In this analysis, we explore exposure to the Kilkari programme in India for those who subscribed to the service in 2018 (box 1). We start by exploring the timing of first exposure—defined as the first time a subscriber answers a Kilkari call. We then present data on average call answer rates by content and over time and assess the timing of calls answered per day and the number of call attempts required to reach subscribers. Next, we explore listening levels, including the duration of listening overall, by content area and over time. We close by assessing linkages between the timing of the first call answered during pregnancy or postpartum with overall levels of listening observed. This is the first analysis of its kind of a maternal messaging programme at scale. Efforts to quantify the effects of both content delivery and subscriber behaviour are anticipated to provide crucial insights on Kilkari exposure and, in turn, inform the refinement of programmatic design.

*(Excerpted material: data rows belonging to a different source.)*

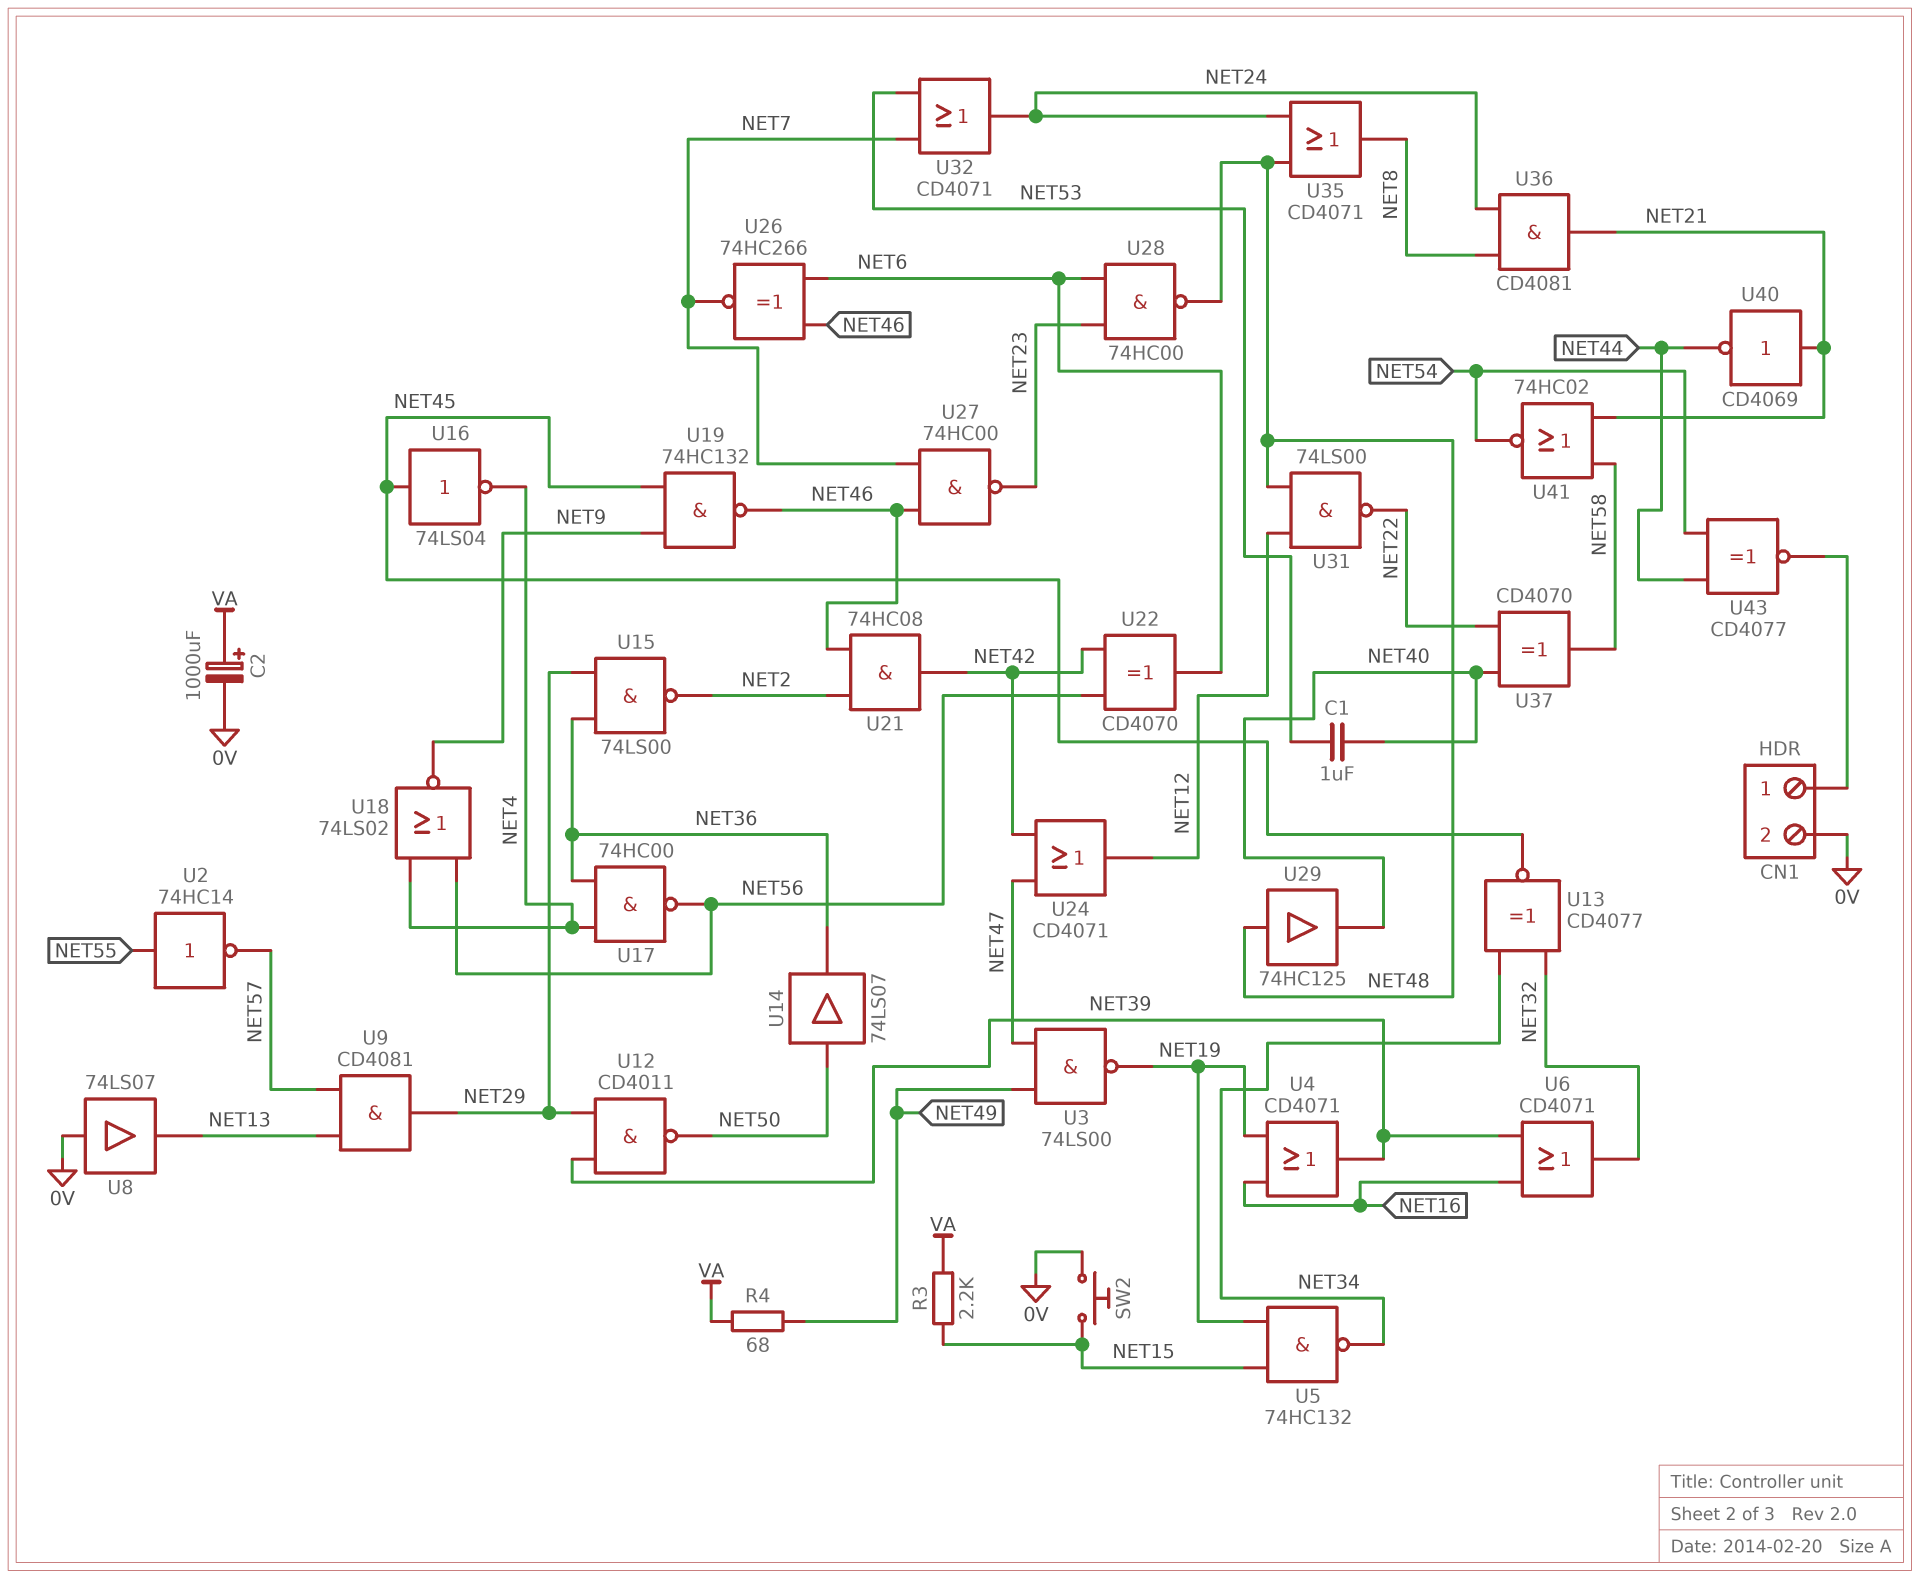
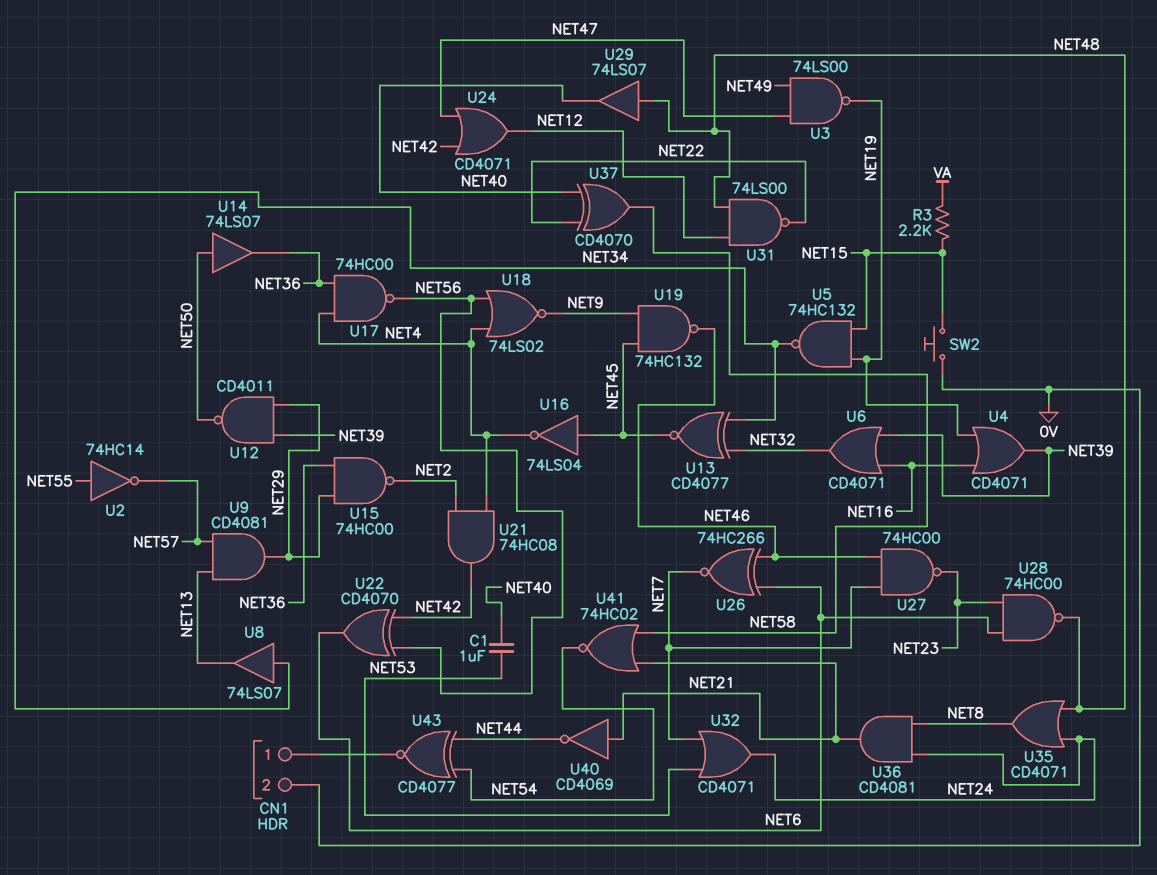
C2: 1000uF (plus VA, minus 0V) -> none
R4: 68 (NET49, VA) -> none
U8: buffer 74LS07 (in 0V, out NET13) -> buffer 74LS07 (in NET34, out NET13)
U15: NAND 74LS00 (in NET29, in NET36, out NET2) -> NAND 74HC00 (in NET29, in NET36, out NET2)
U21: AND 74HC08 (in NET2, in NET46, out NET42) -> AND 74HC08 (in NET2, in NET4, out NET42)
U29: buffer 74HC125 (in NET48, out NET40) -> buffer 74LS07 (in NET48, out NET40)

Overview of the Kilkari Programme
Program description
Kilkari is an outbound service that makes weekly, stage-based, prerecorded calls about reproductive, maternal, neonatal and child health directly to families’ mobile phones, starting from the second trimester of pregnancy until the child is 1-year old. The timing of messages is based on the pregnant woman’s last menstrual period or the child’s date of birth (if available). BBC Media Action designed and piloted Kilkari in the Indian state of Bihar in 2012–2013 and then redesigned and scaled it in collaboration with the Ministry of Health and Family Welfare between 2015 and 2019.
Retry algorithm
In an optimal scenario, subscribers receive and listen to the first call sent out. However, calls might not reach end-user devices or be picked up. Kilkari attempts to call subscribers multiple times as part of a ‘retry algorithm’, which consists of resending the same message up to nine times—three attempts are made the first day, and two attempts for the next 3 days. If the call still does not reach the end-user device or is not picked up, the MOTECH engine that sends out Kilkari messages will move onto the following weekly audio message.
Deactivation
Subscribers can self-deactivate from the Kilkari at any time or be manually deactivated for low listenership. Originally, subscribers who listened to <25% of the content on average for 12 weeks were considered low listeners. With new states being added to the programme without a concurrent increase in the system capacity, the definitions, over time, have been made stricter so as not to overload the capacity of the system to make calls. Deactivation of low listeners has been carried out because there was insufficient room in the back-end database to accommodate all the records for all the states, so high listeners were prioritised. At the time of this analysis, subscribers who listened to <25% of the content on every call for 6 weeks were considered low listeners and subsequently deactivated. The timeframe for the calculation of low listenership has varied widely, sometimes 12 weeks, 6 weeks or even occasional suspension of the deactivation process.